运动细胞初始极化阶段胞内信号分子双向积聚的分子机制及动态数值模拟

真核细胞（Eukaryotes）,如盘基网柄菌细胞（Dictyo stelium）和白细胞（Leukocyte）等,受到前方传来的外信号刺激后,胞内物质发生两种方向相反的运动：胞质中与质膜结合的磷酸激酶PI3K及其在质膜上的生成物磷脂酰肌醇-3,4,5-三磷酸PI（3,4,5）P3以向前扩散的方式积聚到前沿;而胞质中与质膜结合的磷酸酶PTEN及其在质膜上的生成物磷脂酰肌醇-4,5-双磷酸PI（4,5）P2以向后扩散的方式积聚到质膜的后边.通过这种＂双向积聚＂,细胞形成头部和尾部,并在前沿生出伪足,完成初始极化.本文根据已知的实验,分析了＂双向积聚＂的分子机制,建立了相应的数学模型,通过数值模拟加以分析.以胞内被激活的小G蛋白（Rac）为触发信号,其梯度与外信号场的梯度一致;PI3K和PTEN作为调控因子,PI（3,4,5）P3和PI（4,5）P2作为标识细胞极化的信号分子,它们的浓度变化由一组耦合的非稳态二维反应-扩散方程描述.该反应-扩散体系源项中包含：PI（3,4,5）P3对PI3K,PI（4,5）P2对PTEN的识别和结合过程,是由蒙特-卡诺（Monte-Carlo）法处理;质膜结合态PI3K和PTEN对PI（3,4,5）P3和PI（4,5）P2施加的酶催化作用,由Michaelis-Menten动力学过程描述.反应-扩散方程组采用格子Boltzmann方法进行数值求解.数值试验显示,产生＂双向积聚＂的关键是受外信号梯度刺激后的胞内信号分子相互激发或抑制所形成的正反馈或负反馈回路：给细胞质膜头部一个较高的Rac激活率,Rac→PI3K？PI（3,4,5）P3将形成短程正反馈回路（亦即＂局部激励＂）,引起PI3K和PI（3,4,5）P3快速在细胞头部积聚;头部PI（3,4,5）P3增多,限制了PTEN与PI（4,5）P2结合,使得PI（3,4,5）P3？PTEN→PI（4,5）P2形成长程负反馈回路（亦即＂全局抑制＂）;引起PTEN和PI（4,5）P2慢慢在细胞尾部积聚.同时发现,PI3K和PTEN含量对细胞极化有明显的影响,并存在使细胞正确极化的最佳值.

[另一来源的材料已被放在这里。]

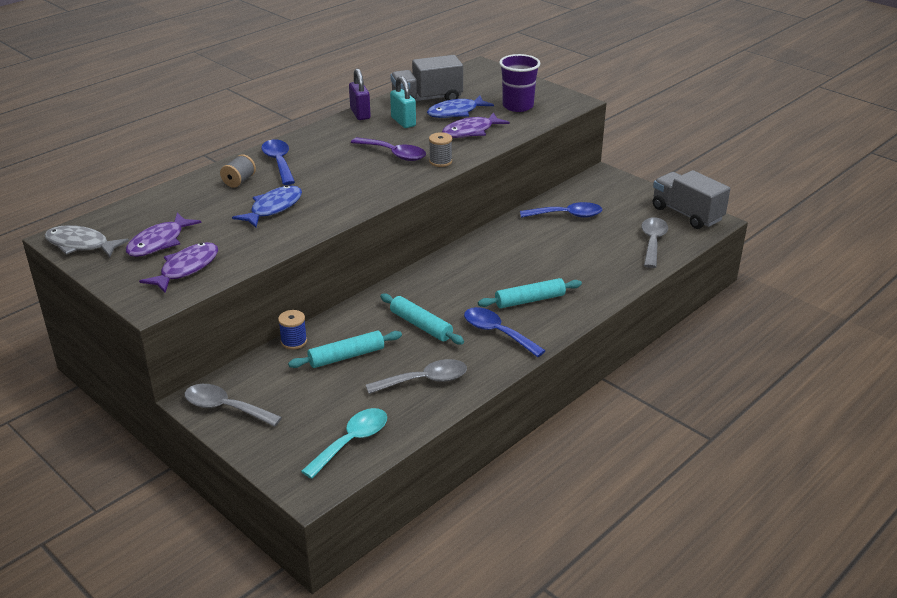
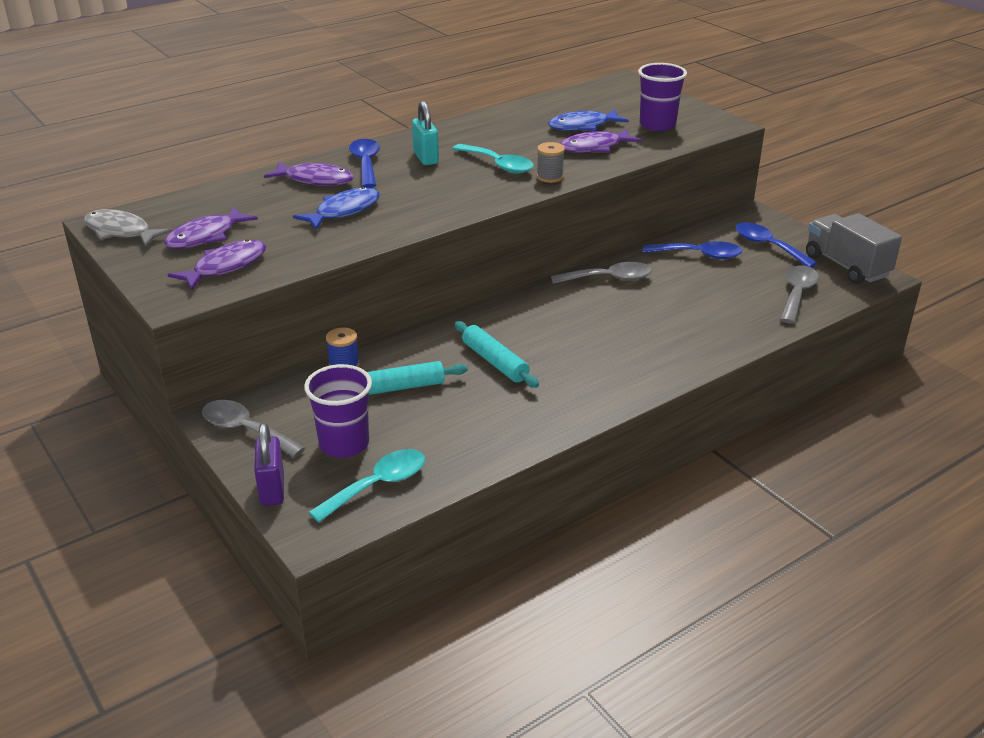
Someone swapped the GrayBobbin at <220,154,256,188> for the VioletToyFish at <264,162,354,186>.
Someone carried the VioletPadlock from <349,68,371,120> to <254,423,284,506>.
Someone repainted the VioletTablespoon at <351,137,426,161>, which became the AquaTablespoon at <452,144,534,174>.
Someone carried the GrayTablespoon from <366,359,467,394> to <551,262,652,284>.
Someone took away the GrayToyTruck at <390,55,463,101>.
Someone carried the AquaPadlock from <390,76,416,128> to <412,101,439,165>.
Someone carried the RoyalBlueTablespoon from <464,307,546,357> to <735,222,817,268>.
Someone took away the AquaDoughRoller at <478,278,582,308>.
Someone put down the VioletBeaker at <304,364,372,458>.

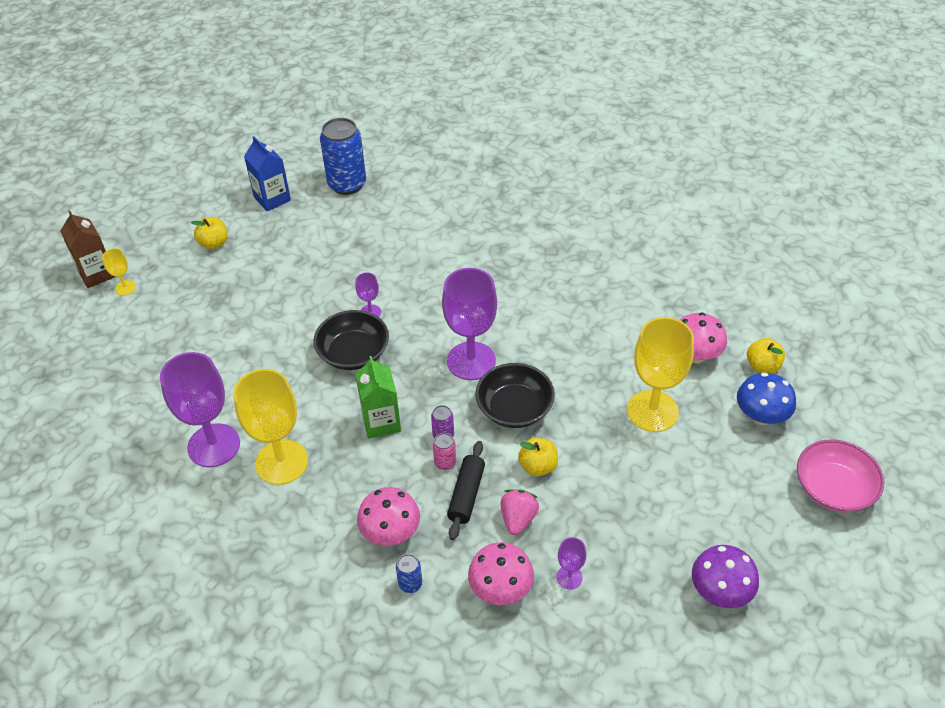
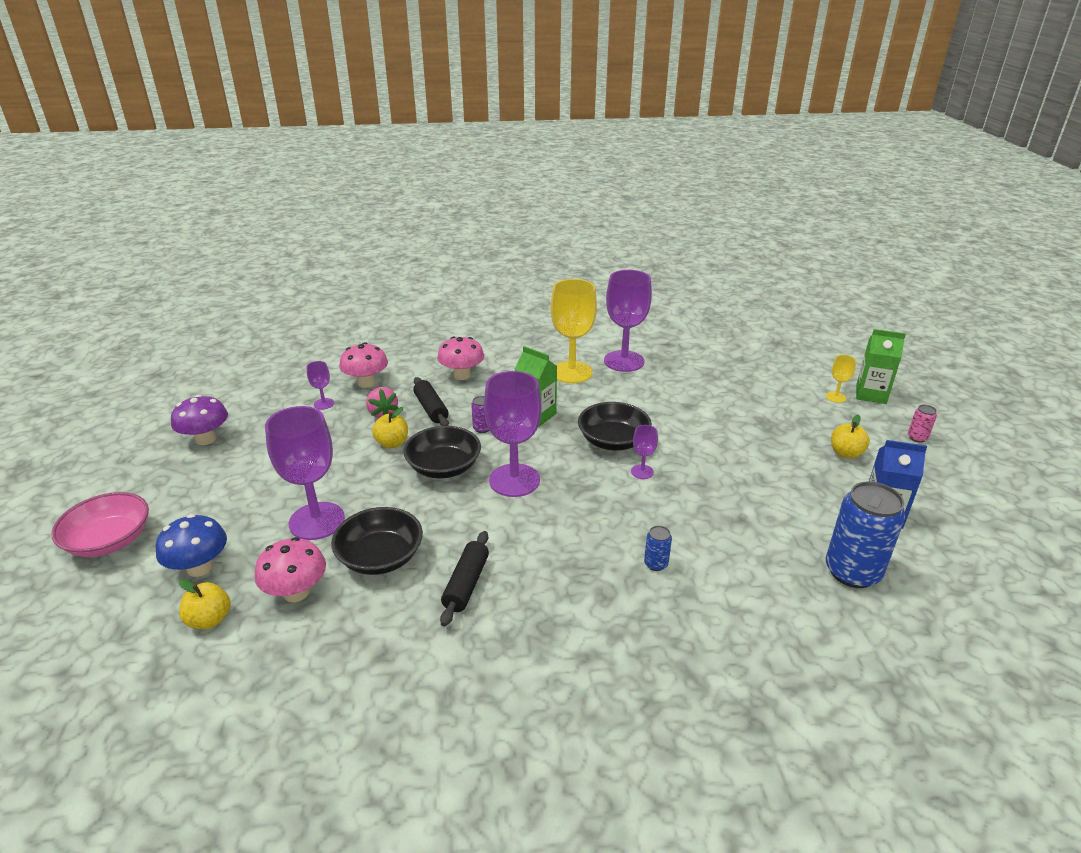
Someone repainted the BrownMilkCarton at <60,210,115,288>, which became the GreenMilkCarton at <856,329,906,404>.
Someone carried the RoyalBlueCan from <396,554,422,593> to <644,526,672,571>.
Someone carried the PinkCan from <433,433,456,470> to <908,405,937,442>.
Someone repainted the BrightYellowChalice at <627,317,694,432>, which became the VioletChalice at <265,406,345,540>.
Someone put down the JetBlackDeepDish at <331,507,423,575>.
Someone put down the JetBlackDoughRoller at <440,531,489,627>.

Molecular mechanisms and dynamic simulations of bipolarization of chemotactic cells

Some eukaryotic cells, such as Dictyostelium and Leukocyte, are chemotactic. As a response of the cell to extracellular attractants that spread from the front, a bidirectional material movement occurs in the cell： an enzyme PI3K and its product PI（3,4,5）P3 （Phosphatidylinositol 3,4,5-trisphosphate） in plasma membrane diffuse forward and aggregate in the front edge, while PTEN （A degrading enzyme of PI（3,4,5）P3） and its product PI（4,5）P2 （Pho- sphatidylinositol 4,5-bisphosphate） run in the opposite way, which forms a bipolarization. To interpret this bipolarization phenomenon, a mathematic model was constructed based on the principle of ＂local excitation and global inhibitation＂ as well as the mechanism of positive/negative feedback in signal transduction. The activated Rac was employed as a trigger signal, and the evolution of PI（3,4,5）P3 and PI（4,5）P2 along with the activation and inhibitation of enzymes （i.e., PI3K, PTEN） was described by a set of coupled transient diffusion-reaction equations, being simulated by a lattice Boltzmann method. The source terms in the diffusion-reaction equations include the stochastic interactions between the intracellular signalation molecules （i.e., PI3K, PI（3,4,5）P3）, being simulated by a Monte-Carlo method according to the Michaelis-Menten catalytic kinetics. The simulation results show that the bipolarization is governed by a short-range positive feedback loop： Rac→PI3K←→ PI（3,4,5）P3, and a long-range negative feedback loop： PI（3,4,5）P3 → PTEN→PI（4,5）P2, which is a presentation of ＂local excitation and global inhabitation＂. In addition, it is found that the bipolarization rate is dependent on the total average concentration of PI3K or PTEN, and the optimum is 0.07 ktmol/L for the rapidest bipolarization.